[AFS3-std] Standardization of GetCapabilties RPCs for AFS3 client and services

Jeffrey Hutzelman jhutz@cmu.edu
Tue, 28 Feb 2006 15:33:44 -0500



On Monday, February 27, 2006 05:19:08 PM -0500 Jeffrey Altman 
<jaltman@secure-endpoints.com> wrote:

> I believe that whether RX/UDP or RX/TCP is used is an application level
> decision that is driven primarily by local configuration.  A capability
> flag may not be all that useful in this case since the ability to
> connect to the server with UDP or TCP may very well be affected by the
> network topology more so than the functionality of the application.

Also, this is not an application-level capability of the server; it's an 
rx-level capability.  I believe we determined in discussions at the last 
hackathon that if an application wishes to use TCP, the cost of trying it 
first and falling back to UDP is relatively low.  Likely, applications 
should only even attempt to use TCP for connections which are expected to 
carry relatively large amounts of data -- it's silly to establish a TCP 
connection for a single RPC, unless that RPC is something like 
AFSVolDumpVolume.

We may wish to add some form of capability negotiation to the Rx transport 
and/or session layers, but that's a separate issue.

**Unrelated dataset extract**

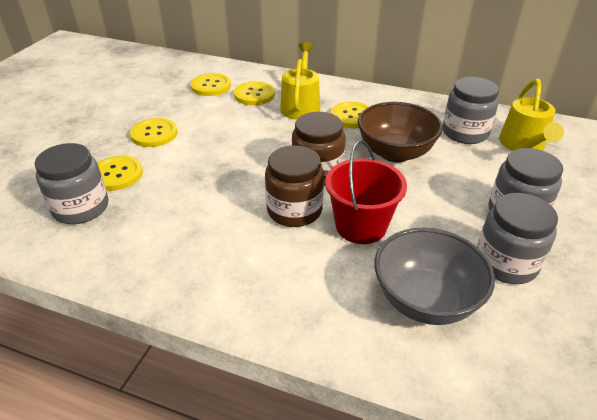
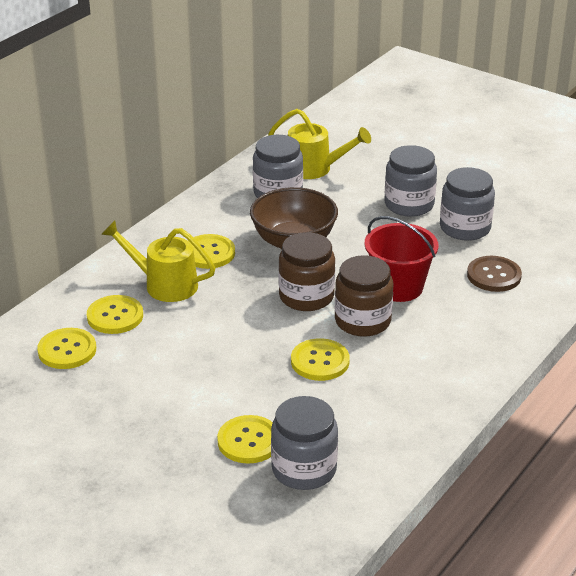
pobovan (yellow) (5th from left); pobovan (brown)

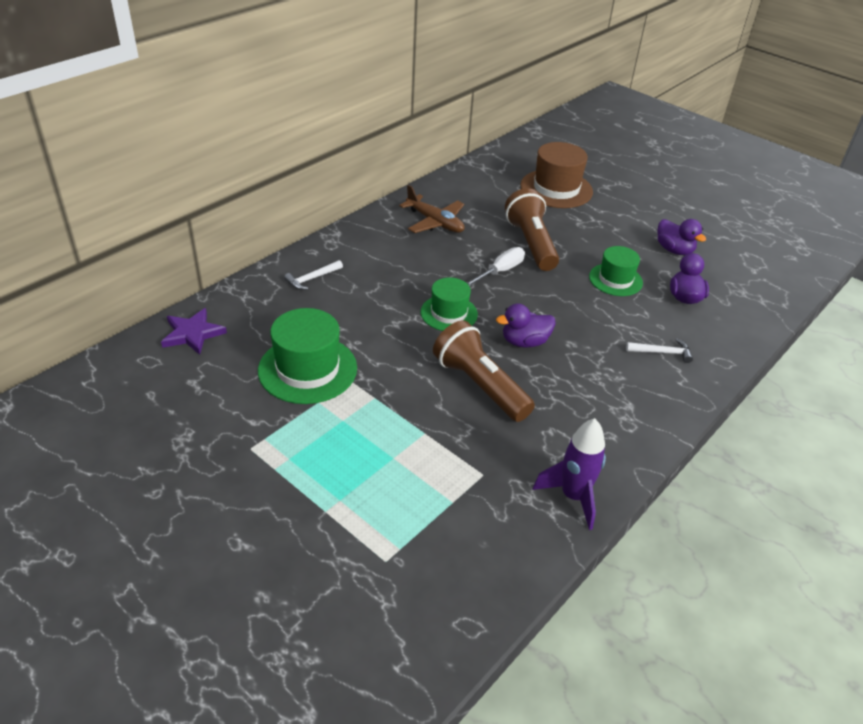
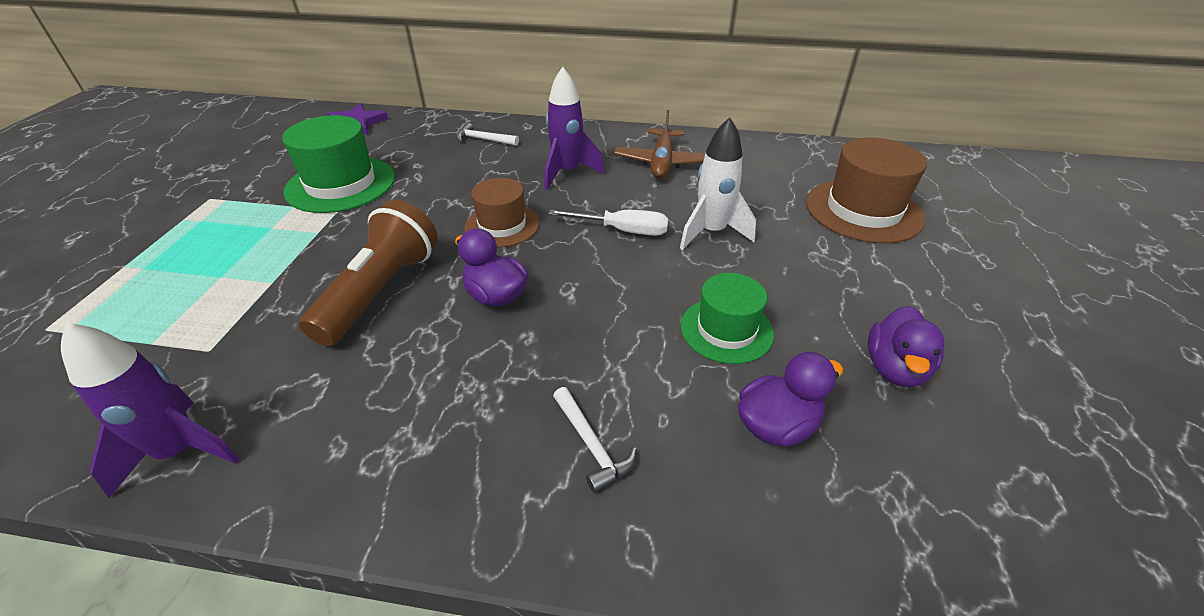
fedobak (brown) (1st from left);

> I can easily imagine a mobile client that is unable to connect via TCP
> because of an existing firewall rule from one location and then migrates
> to a new location and has no problem.  After RX/TCP becomes popular the
> reverse may be true as well.

It may even be true today.  Lots of people seem to think UDP is somehow 
inherently evil and not used for anything real, and so block all UDP 
traffic even while allowing outgoing TCP connections.